2.根据权利要求1所述的方法，其特征在于，所述表达质粒为、pCOLADuet-1、pUC系列、pET系列、pT7-7或pGEX中的任意一种。

3.根据权利要求1所述的方法，其特征在于，所述宿主菌为E.coli BL21(DE3)、E.coliW3110、E.coli JM109、E.coli JM109(DE3)或E.coli DH5α。

4.根据权利要求1所述的方法，其特征在于，所述目标蛋白是天然在细胞内表达的蛋白质或者天然分泌至细胞外的蛋白质。

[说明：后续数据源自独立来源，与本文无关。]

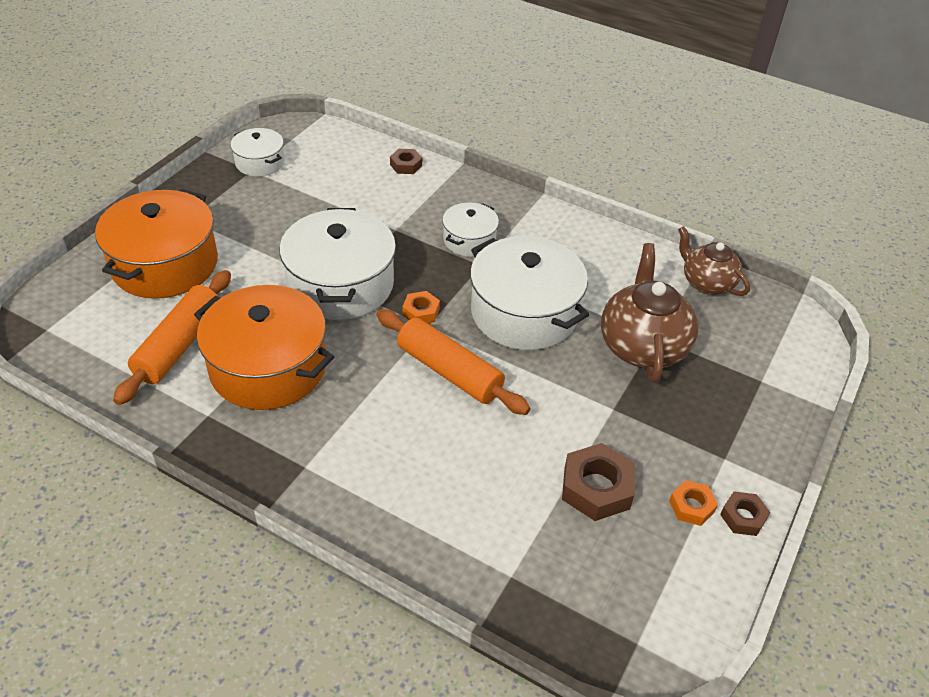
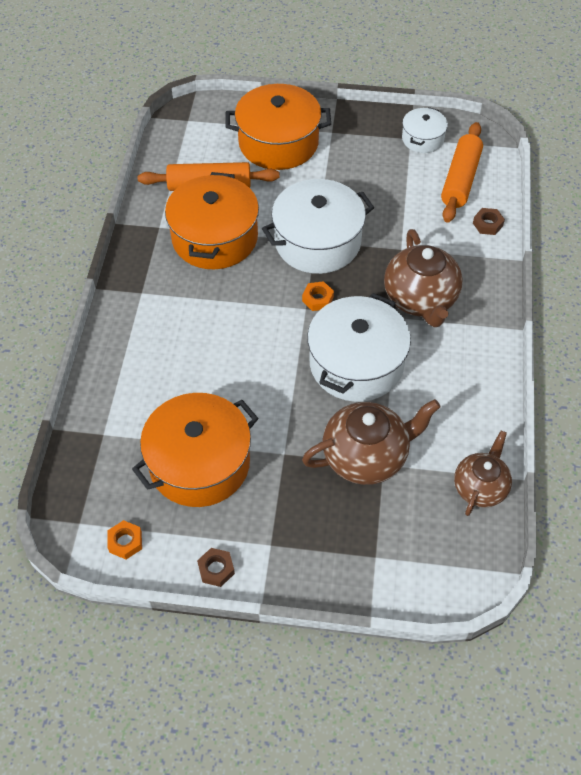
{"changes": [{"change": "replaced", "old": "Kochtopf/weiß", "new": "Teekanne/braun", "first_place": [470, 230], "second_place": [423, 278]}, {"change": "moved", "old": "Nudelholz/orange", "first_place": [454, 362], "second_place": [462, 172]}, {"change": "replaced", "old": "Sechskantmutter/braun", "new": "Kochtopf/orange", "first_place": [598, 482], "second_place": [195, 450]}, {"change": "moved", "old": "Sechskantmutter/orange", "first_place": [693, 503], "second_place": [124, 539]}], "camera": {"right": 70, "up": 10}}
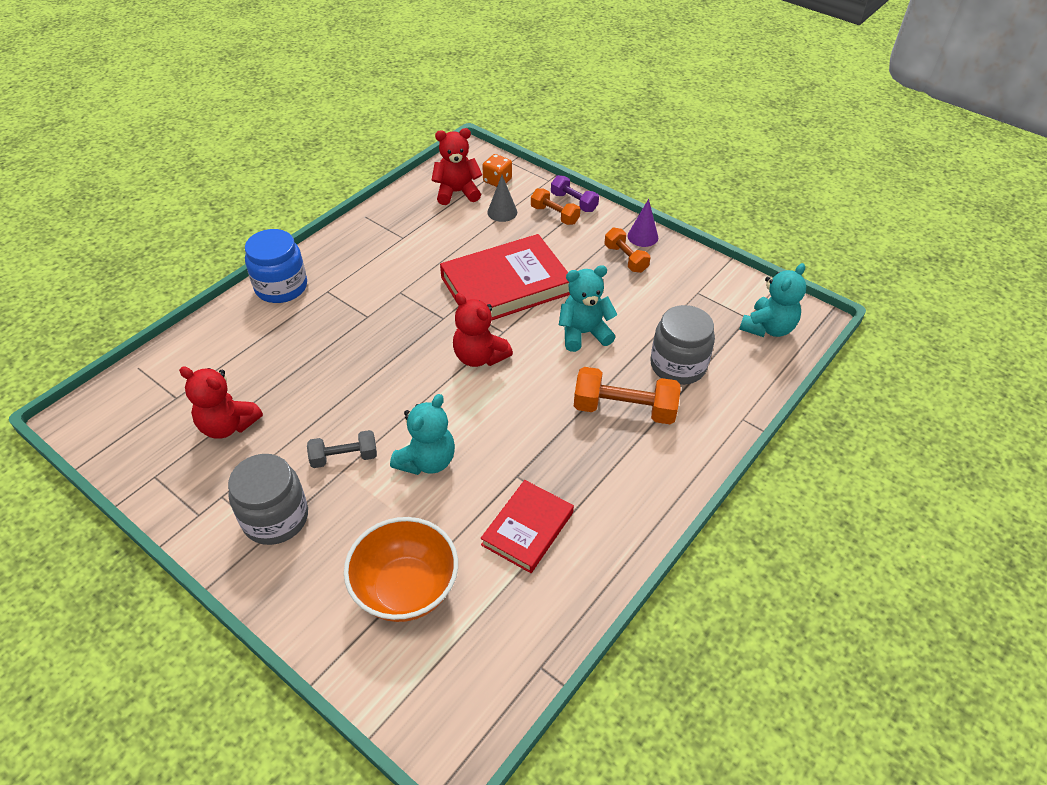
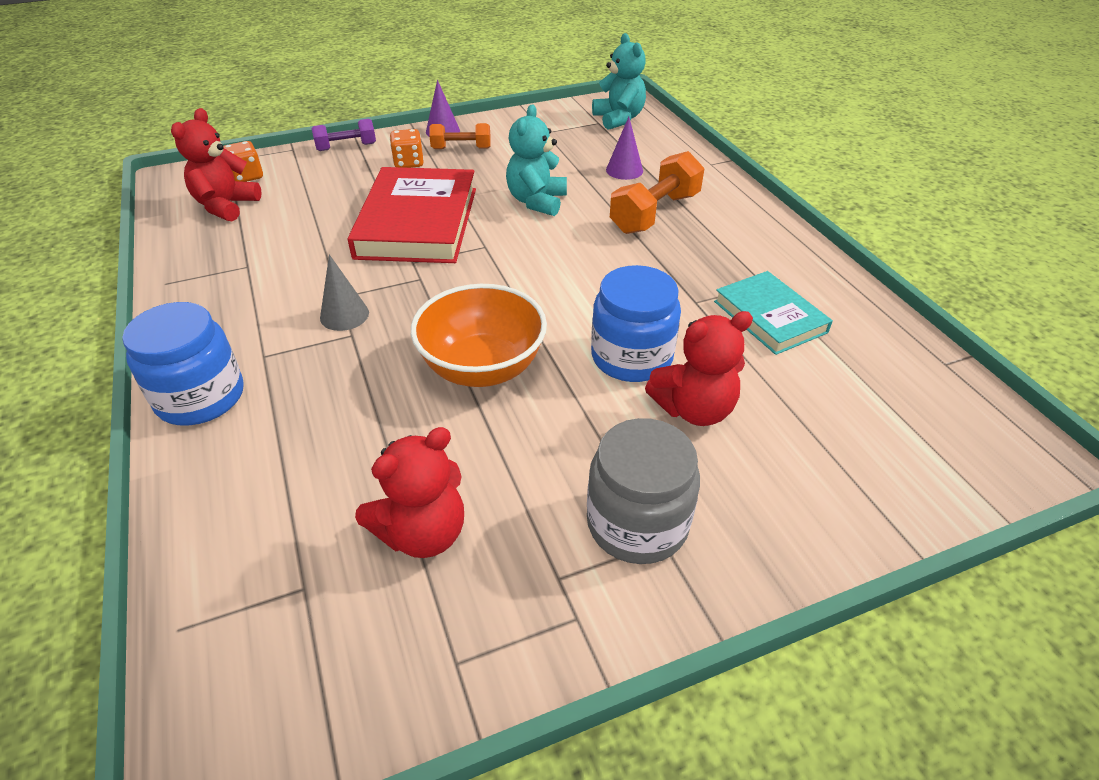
{"changes": [{"change": "moved", "old": "Kegel/grau", "first_place": [502, 198], "second_place": [344, 292]}, {"change": "removed", "old": "Hantel/orange", "first_place": [555, 206]}, {"change": "moved", "old": "Teddybär/rot", "first_place": [483, 330], "second_place": [699, 368]}, {"change": "replaced", "old": "Einmachglas/grau", "new": "Kegel/lila", "first_place": [682, 345], "second_place": [624, 148]}, {"change": "replaced", "old": "Teddybär/türkis", "new": "Einmachglas/blau", "first_place": [422, 434], "second_place": [636, 323]}, {"change": "removed", "old": "Hantel/grau", "first_place": [342, 449]}, {"change": "recoloured", "old": "Buch/rot", "new": "Buch/türkis", "first_place": [527, 526], "second_place": [773, 313]}, {"change": "moved", "old": "Schüssel/orange", "first_place": [401, 569], "second_place": [479, 335]}, {"change": "added", "new": "Spielwürfel/orange", "second_place": [407, 148]}], "camera": {"right": -60, "up": -5}}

5.根据权利要求1所述的方法，其特征在于，所述目标蛋白为木聚糖酶或葡萄糖异构酶。

6.根据权利要求1所述的方法，其特征在于，所述方法具体是：

(1)获取不含信号肽的磷脂酶C成熟蛋白基因，连接至pMD18-T simple vector，获得质粒pMD18-T-plc；

(2)将pETDuet-1质粒和pMD18-T-plc进行双酶切，连接酶连接过夜后，连接产物转化入E.coli JM109感受态细胞，得到重组质粒pETDuet-1-plc；

(3)将PETDuet-1-plc和含有目标蛋白基因的重组质粒进行双酶切，连接酶连接过夜，连接产物转化E.coli JM109感受态细胞，得到含有目标蛋白基因的重组质粒pETDuet-1-plc；

(4)将含有目标蛋白基因的重组质粒pETDuet-1-plc导入宿主大肠杆菌；

(5)发酵培养步骤(4)构建的重组大肠杆菌生产目标蛋白，收集发酵上清液。